Recently, I’ve been fuming over something that happened a while ago. I don’t know what to do with my anger, so naturally I’m going to splatter it all across the canvas of the internet. Before I go on, I must note that I heard the quote secondhand. The individual who informed me of this quote, though, is my friend “Person A” in the story, and I respect their trustworthiness. Even if the story is all fake, which I doubt it is, it’s still something that I’d like to address, because it has happened elsewhere. Believe me.

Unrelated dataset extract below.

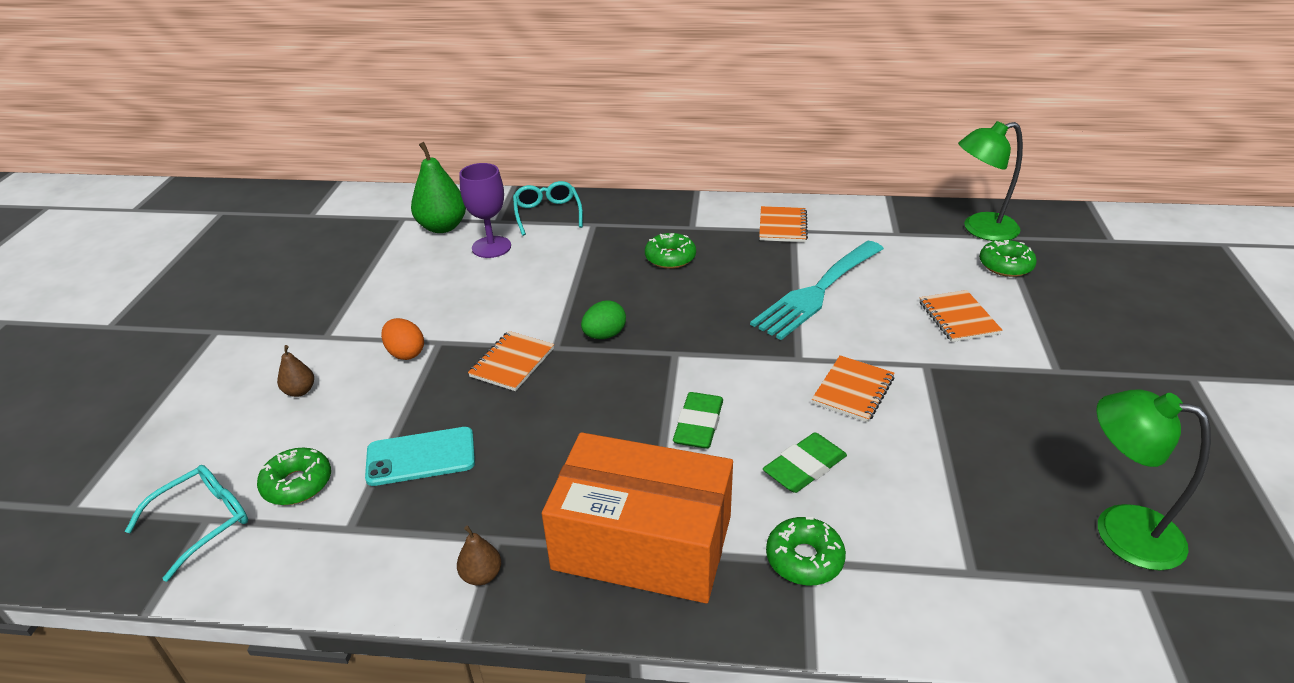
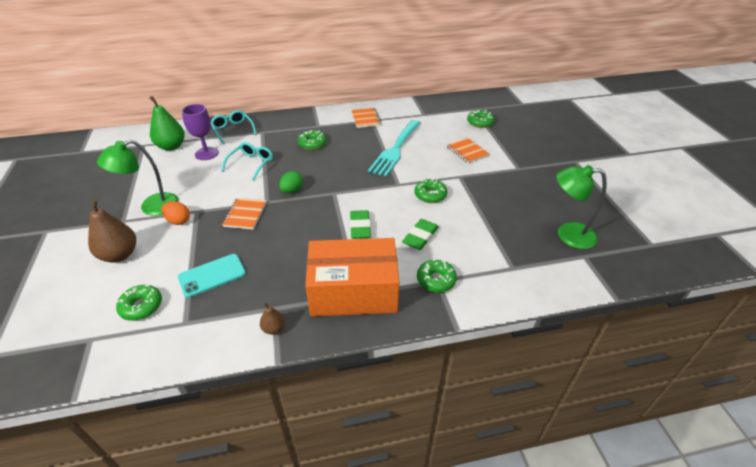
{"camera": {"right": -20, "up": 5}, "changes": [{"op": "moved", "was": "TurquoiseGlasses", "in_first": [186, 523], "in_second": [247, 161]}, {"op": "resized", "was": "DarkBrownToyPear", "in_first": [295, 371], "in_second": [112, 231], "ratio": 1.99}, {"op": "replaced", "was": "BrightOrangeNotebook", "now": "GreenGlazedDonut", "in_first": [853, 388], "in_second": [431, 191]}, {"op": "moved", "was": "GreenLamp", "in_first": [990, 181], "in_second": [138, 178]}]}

Person B is the one who made the statement.

Without further ado…

“Oh, Person A, your depression has hit you far harder than it ever hit Abigail.”  Wow. Person B thinks she has the supreme power of entering the mind of both depressed individuals and comparing their struggles. Way to trivialize my illness. Sure, she recognized that Person A is having a hard time, but at my expense! (Just a life skill for you all: comparisons between people almost never accomplish anything good. Avoid them at all costs.) In addition, everyone who’s been depressed has had a slightly different experience. Of course, the basic features will be there in all cases, but there are a variety of other symptoms (referring to those listed in the DSM-V) that could create numerous variations. Nothing in the world of mental illness is all cookie-cutter identical. I, for one, experience more atypical features– which include temporary mood brightening in response to positive events, increased appetite/weight gain, oversleeping, a long-standing pattern of interpersonal rejection sensitivity, etc (Source). Furthermore, atypical features are often more common in those with bipolar disorder. So, my depression would manifest itself differently than that of Person A. That doesn’t mean our experiences were less incapacitating or less life-altering than the other, it simply means that they were different. I missed out on experiences because of depression. I lost friends because of depression. I was hospitalized for depression. Nobody should dare believe that it didn’t hit me hard. You can’t just look at a depressed person and say, “Oh, she’s not depressed! She seemed happy and excited to be around her friend!” (See above mention of temporary mood brightening.) Person A and I both experienced terrible, terrible depressive mood episodes. We both suffered–differently, but equally. Person B had no right to attempt entering the minds of Person A and me, and no right to quantify our depression. She is not a medical professional. 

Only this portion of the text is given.